For the ones who have been following me here for a while, know I’m passionate about Azure and DevOps (and yes, also Azure DevOps, lol). But to be honest, I’ve been eyeing to another Azure Service for a while, Azure Chaos Studio, available in public preview.
This article shares an introduction to Chaos Engineering, as well as walks you through the first steps it takes to set up Azure Chaos Studio, create experiments and validate the outcome.
Let’s have a look.
Introduction to Chaos Engineering
Chaos Engineering is:
the discipline of experimenting on a system in order to build confidence in the system’s capability to withstand turbulent conditions in production.##
Chaos Engineering is all about experimenting – typically against production-running systems– to identify and find loopholes, pitfalls if you want, in the way the system is running, which makes the system less reliable.
The more loopholes we can identify upfront, the more confidence we can have in the system’s reliability. By introducing a series of event simulations, whether based on real incidents happened earlier or based on simulated outages that could happen, we target our workloads and learn from its impact.
The curious case of CPU Pressure - Part I
Let’s take CPU pressure as an easy use case.
Imagine a workload is running fine for months, with an average CPU load that’s keeping the system running healthy. Suddenly, a CPU spike occurs and crashes the application. Apart from troubleshooting the root cause of the CPU spike, probably a task for engineering or development teams, it might be equally relevant to find out why the system reacted with a crash of the application. Even more so, if we could have simulated a CPU spike happening, our engineering and development teams could have focused on mitigating the problem by releasing a fix, updating the architecture to an even more fault-tolerant setup.
Don’t get me wrong though, as Chaos Engineering is a lot more than injecting outage triggers (faults) to bring production environments to their knees. There’s a lot more complexity involved, especially since an outage is typically not caused by one single failure, but more of a series of incidents.
The curious case of CPU Pressure - Part II
Reusing the CPU pressure example, one could consider a scenario where CPU is spiking, because of a latency in database operations, putting a calculation or database update on hold. Or maybe there is a network connectivity issue, by which an operation cannot be written to the database back end, causing so many retry operations, which spikes CPU. So instead of just “simulating” the CPU spike, it is also important to capture all possible side effects that could cause a CPU pressure.
Which – to me – also explains why it’s called an engineering discipline, as there is quite some engineering involved in all the interactions across different systems, components, and workloads.
Now, you might think that Chaos Engineering is the next big thing (maybe even coming after SRE and DevOps?), but yet too revolutionary for your cloud environments. But nothing is more wrong.
Netflix’s Chaos Monkey
In fact, Chaos Engineering has been around for more than ten years already, initiated by software engineers from Netflix around 2008, when they started migrating from on-premises data centers to public cloud data centers. While there are a lot of similarities between managing your own data center and using public cloud, there are also big differences. It was mainly those differences that forced Netflix’s engineers to create services architectures with higher resiliency.

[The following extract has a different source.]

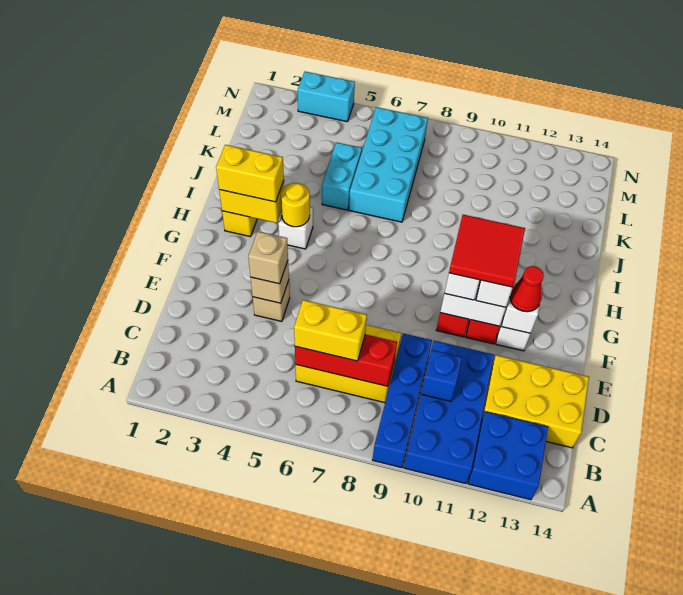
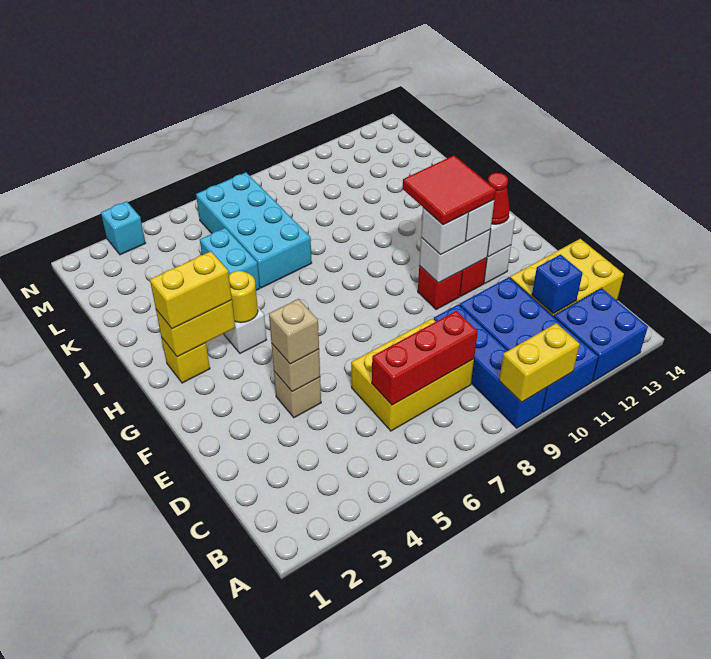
yellow brick C6:C7 level 3 -> yellow brick A9:A10 level 2
blue brick C10 level 2 -> blue brick C12 level 2
cyan brick N3:N4 level 1 -> cyan brick N3 level 1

Going through the testing related to this cloud migration resulted in the creation of an internally developed Chaos Orchestration tool around 2010, branded Chaos Monkey, which was publicized as an open source product in 2012. More information on the tool and how to use it is available on GitHub.
Netflix designed Chaos Monkey to allow them to validate the stability of their production-running workloads (the Streaming Service we all use), which was running on Amazon Web Services (EC2 VM Instances). The main purpose of Chaos Monkey was detecting how their systems would respond to critical components being taken down. By intentionally shutting down workloads, it would become clear what weaknesses are present in the total topology and allow the engineering teams to work toward mitigation.
Introduction to Azure Chaos Studio
Azure Chaos Studio is provided as a service, which means you don’t have to deploy your own infrastructure first to get it up and running. Azure Chaos Studio Preview is a fully managed chaos engineering experimentation platform for accelerating discovery of hard-to-find problems, from late-stage development through production. Disrupt your apps and its corresponding Azure resources (Virtual Machines, Network Security Groups, App Services, Cosmos DB, Azure Kubernetes Service, Azure KeyVault and more…) intentionally to identify gaps and plan mitigations before your users or customers are impacted by a problem.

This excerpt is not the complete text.